• Exercise material:
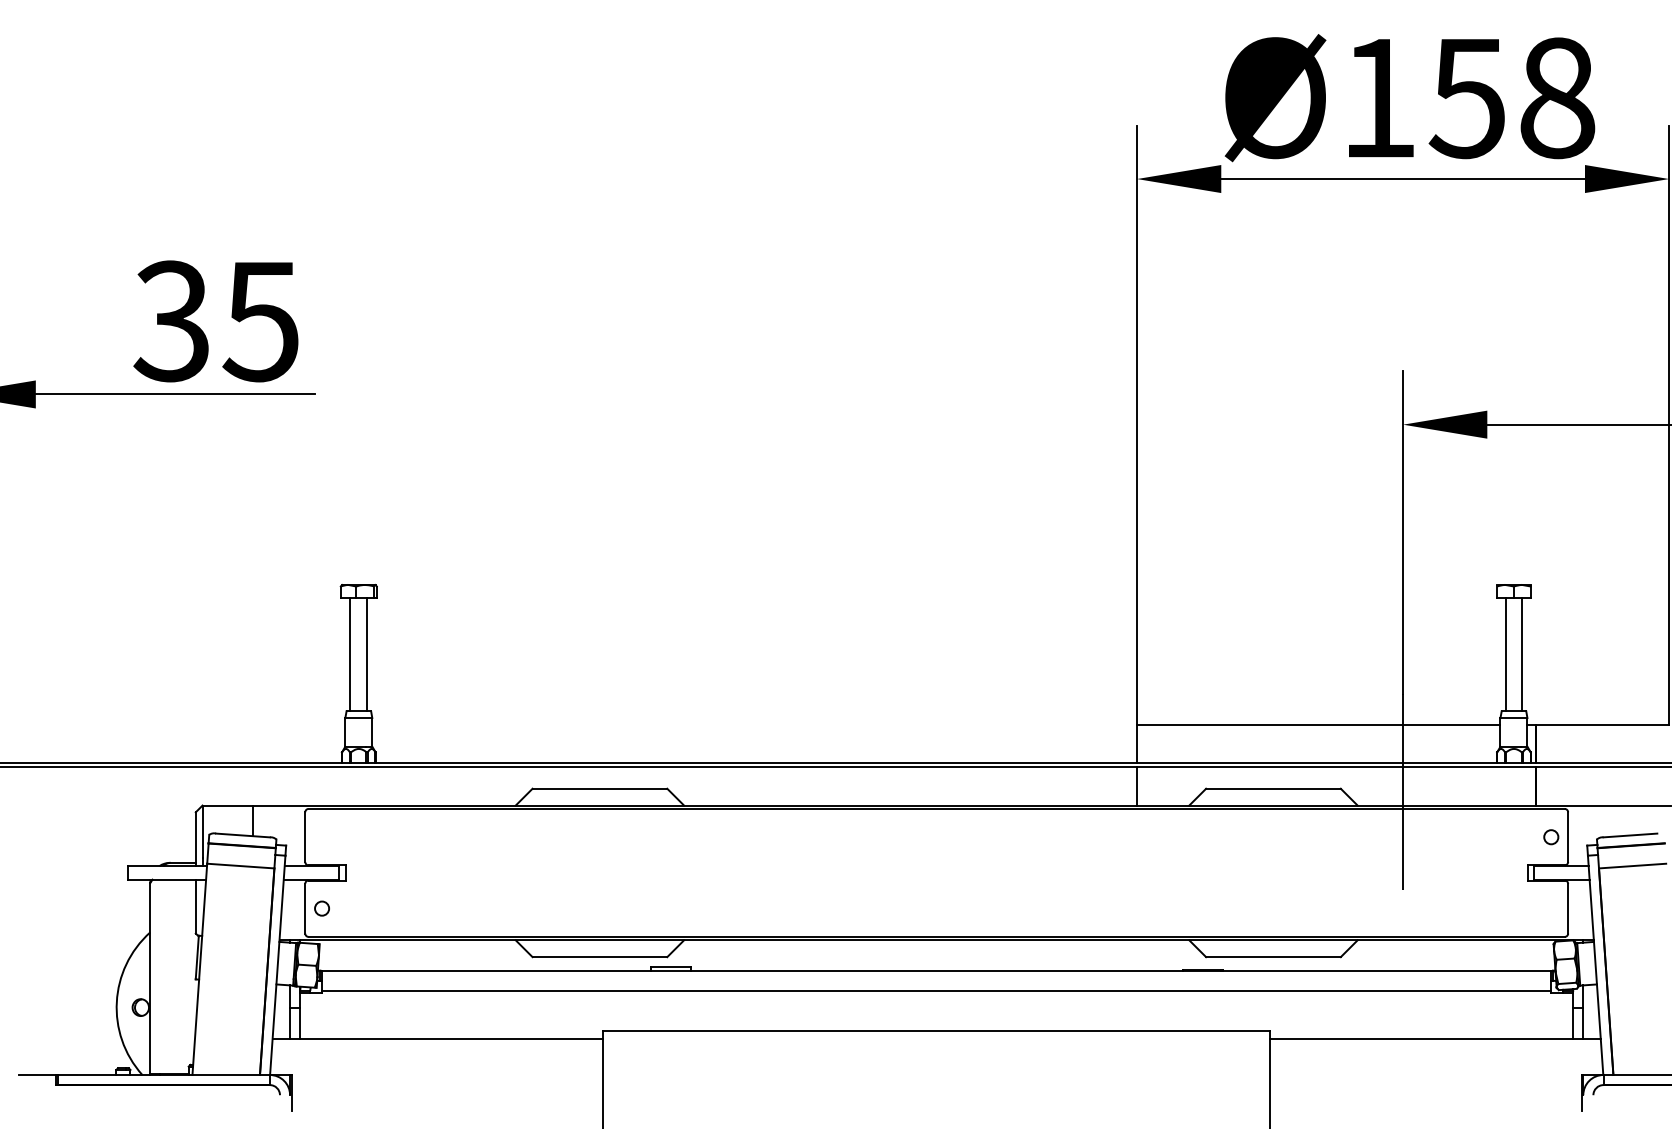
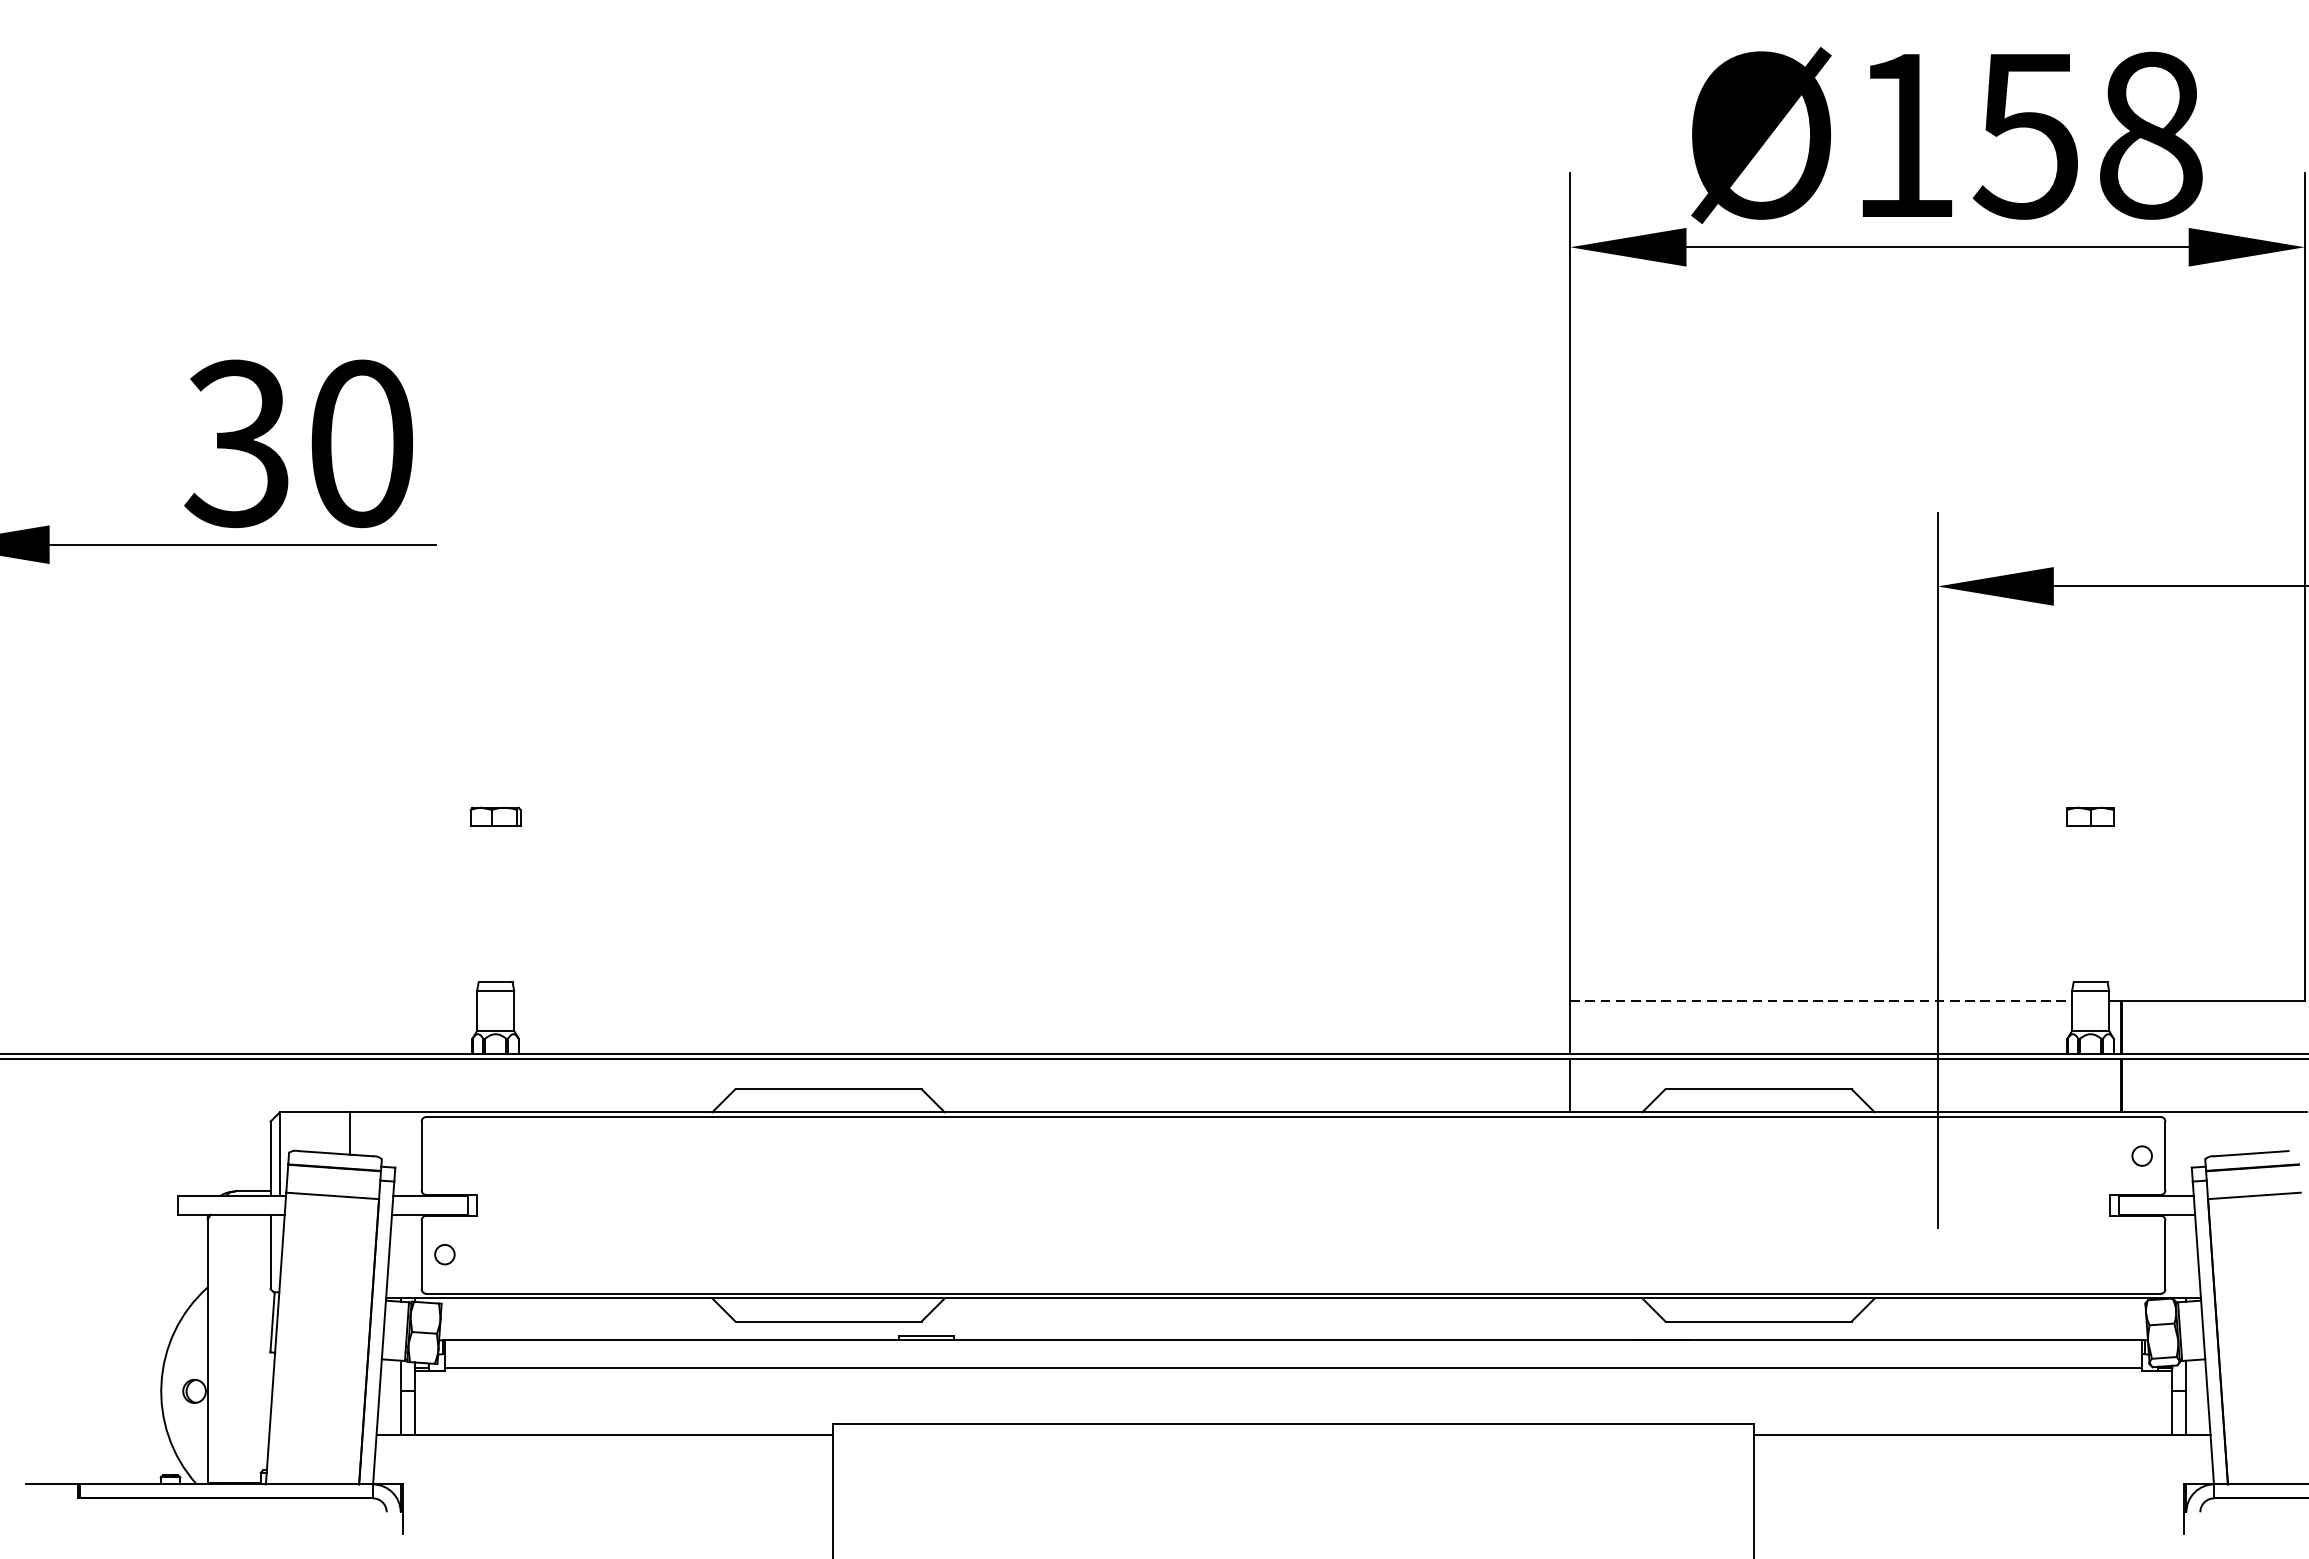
text: (260, 321) -> (359, 443), 35 -> 30
line: (350, 654) -> (484, 903), removed
line: (367, 654) -> (507, 903), removed
line: (1505, 654) -> (2078, 903), removed
line: (1522, 654) -> (2102, 903), removed
line: (1318, 724) -> (1820, 1000), solid -> dashed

• Exercise brief: Would you quote, exactly and only, the lines from the one containing "line: (1505, 654) -> (2078, 903), removed" to the end of the entries?

• Finished exercise:
line: (1505, 654) -> (2078, 903), removed
line: (1522, 654) -> (2102, 903), removed
line: (1318, 724) -> (1820, 1000), solid -> dashed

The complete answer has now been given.